¿Cómo y quién cuenta los manifestantes?

Hoy en Cibeles estábamos bastantes más de los 31.000 que la cicatera Delegación del Gobierno de Madrid dice haber contado.

Los que estábamos éramos de todo pelaje y condición, nada de fachas y derechonas, como quieren retratarnos muchos. Simplemente ciudadanos hartos de que manoseen la Constitución y las leyes, especialmente las penales, cuya estructura y configuración es, como se sabe, de las más complicadas y delicadas del Derecho, pues afectan a la libertad física y espiritual de los individuos y a la paz social.

Claro que habría mucha gente conservadora -conservadora de la Constitución- pero también estábamos muchos de izquierdas -aunque ya no ejerzamos tanto, como dijo con gracia el poeta Jaime Gil de Biedma hace ya mucho tiempo-.

Nos hemos manifestado por la Constitución, por el Estado de Derecho, por la igualdad jurídica de todos los españoles, por la seguridad jurídica.

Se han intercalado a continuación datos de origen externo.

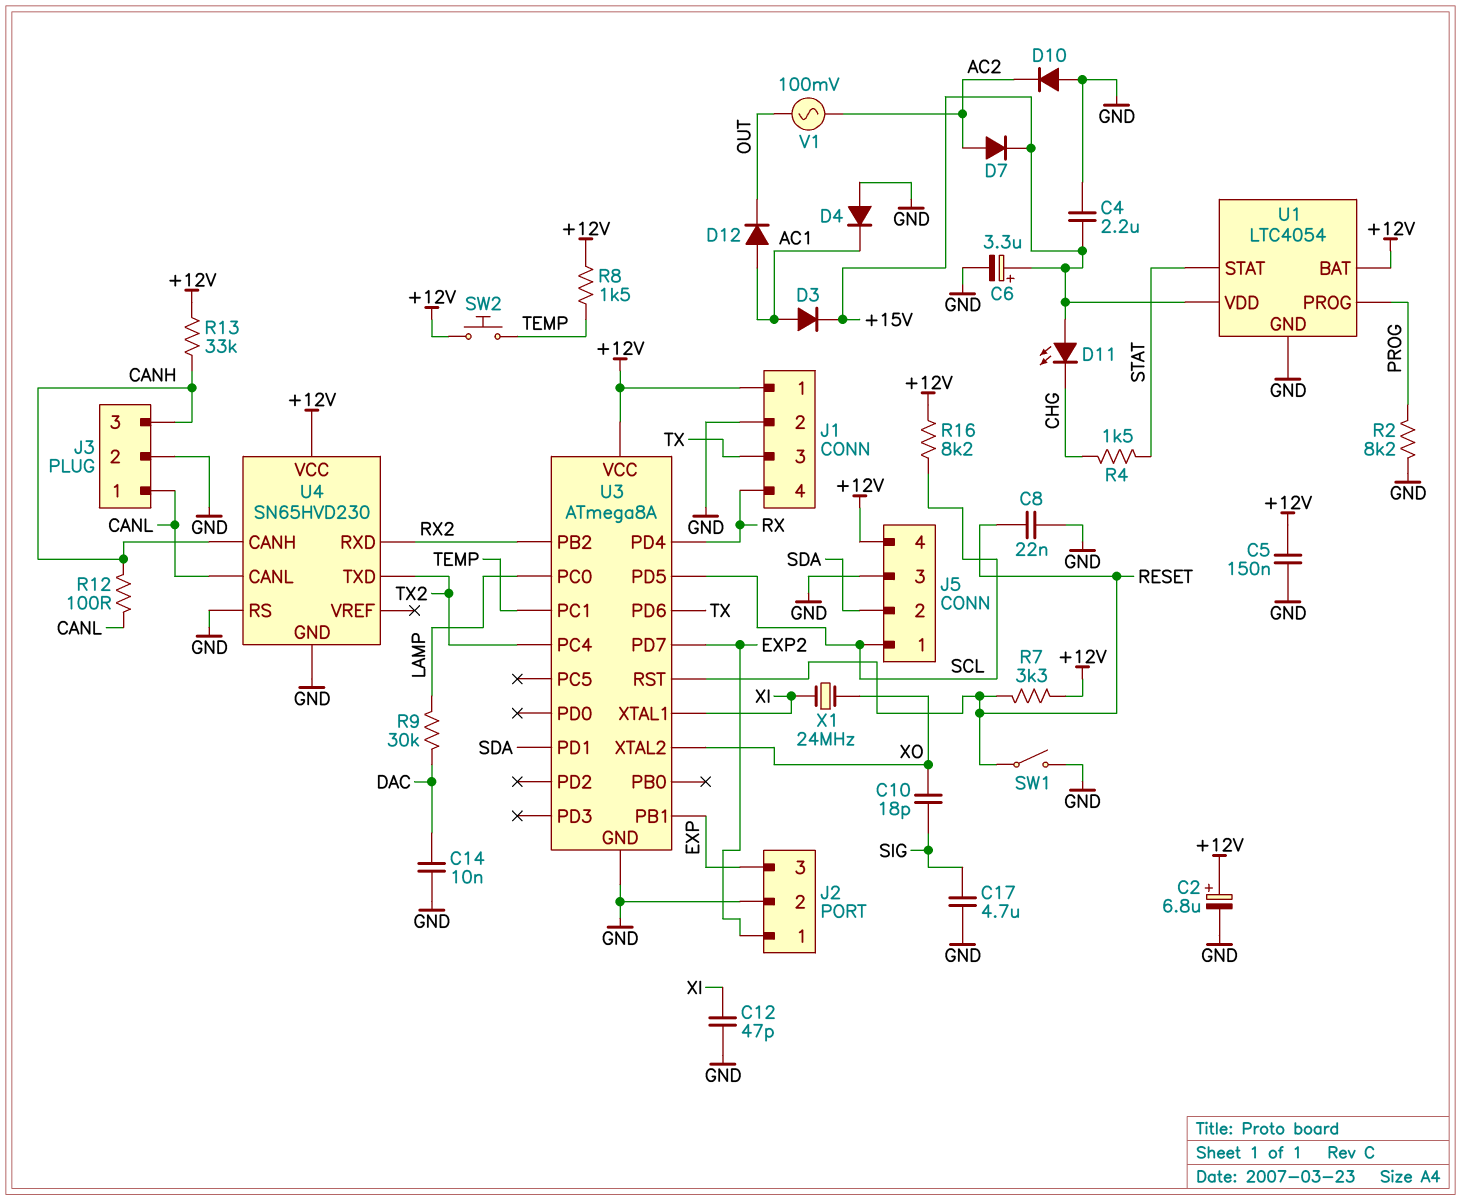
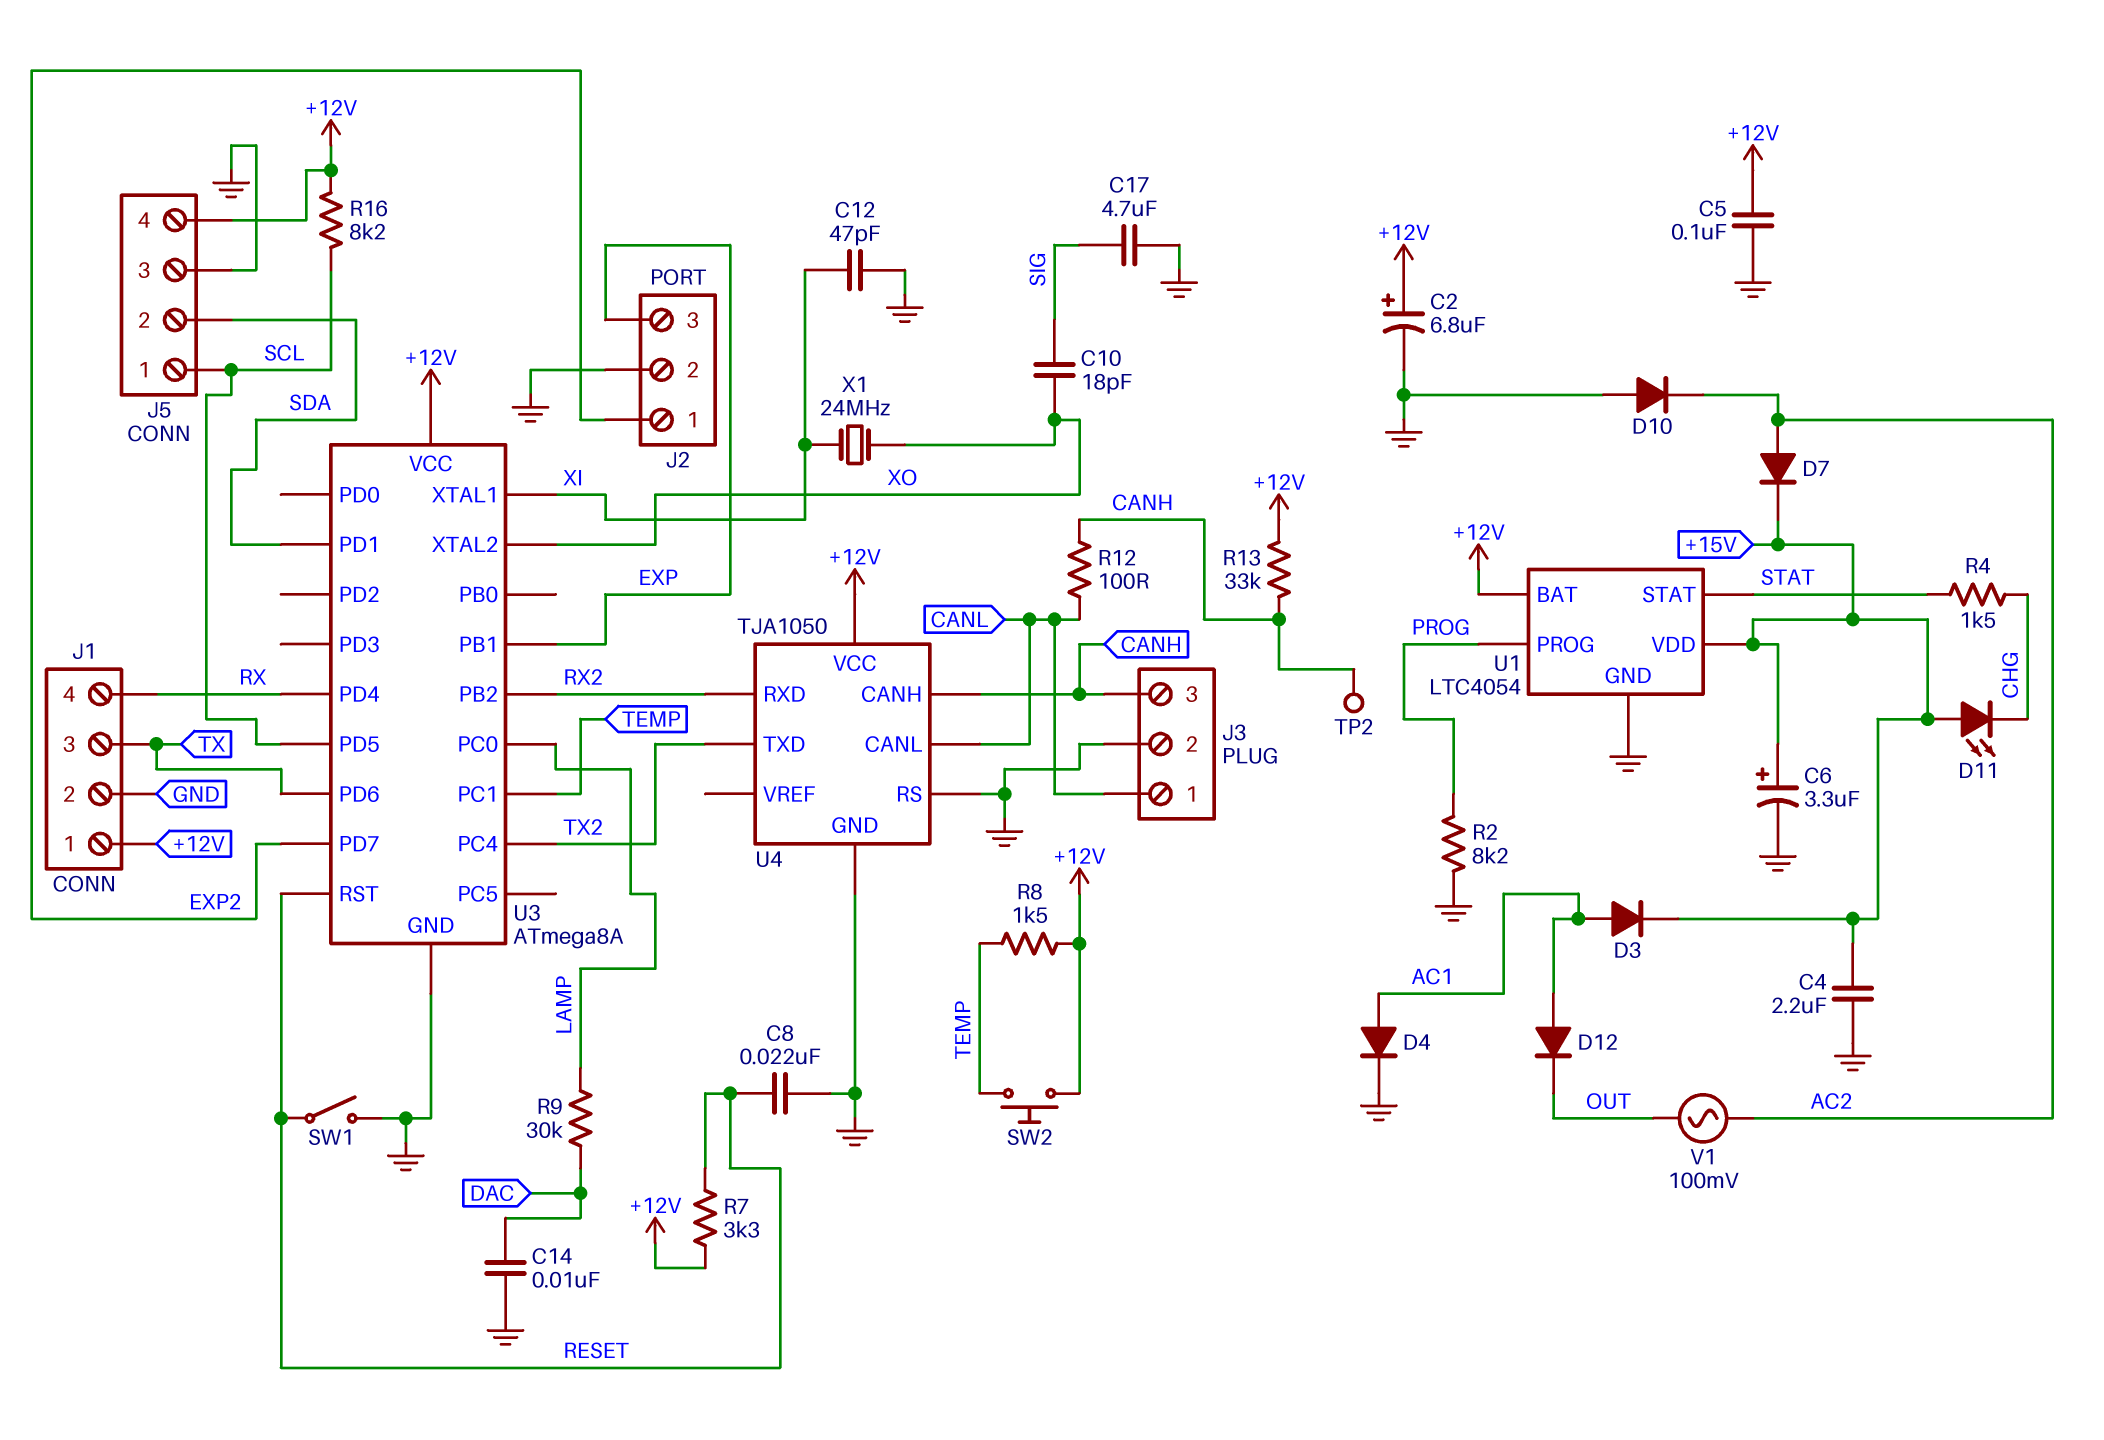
C5: 150nF (+12V, GND) -> 100nF (+12V, GND)
D4: diode (A GND, K AC1) -> diode (A AC1, K GND)
TP2: none -> test point (CANH)
U4: SN65HVD230 -> TJA1050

Y llevar la bandera constitucional que yo sepa, no es un delito, aunque parece que da vergüenza exhibirla (España es el único país en el mundo donde la izquierda, los sindicatos, las manifestaciones obreras reniegan de su bandera y prefieren las de las Comunidades Autónomas, ¡curioso!).

No se nos puede descalificar ni en el número, como hace la Delegación del Gobierno, que se supone que es un servicio público y no una oficina de la propagandastaffel, ni denigrar en la intención. Eso es pura mezquindad y mendacidad.

Desde mis primeras manifestaciones, los famosos ‘comandos’ o ‘saltos’ de estudiantes del PCE en 1970 y siguientes, donde éramos como mucho unos trescientos, hasta las dos más inmensas en que he estado, la de después del fallido golpe de Estado del 23F a la de protesta y lamento por el asesinato por ETA de Miguel Ángel Blanco, he visto muchas y aunque no soy experto en aritmética, hoy éramos físicamente, muchísimos más de 31.000 (y en intención muchos más).

Pero, en fin, autoridades del gobierno, si quieren minimizar todo y denigrarnos, sigan así, que muestran ustedes mucha nobleza y altura de miras.

Bueno, pero no seamos malos, a lo mejor no hay que criticar tanto a la Delegación del Gobierno, sino regalarles un libro de aritmética de parvulitos.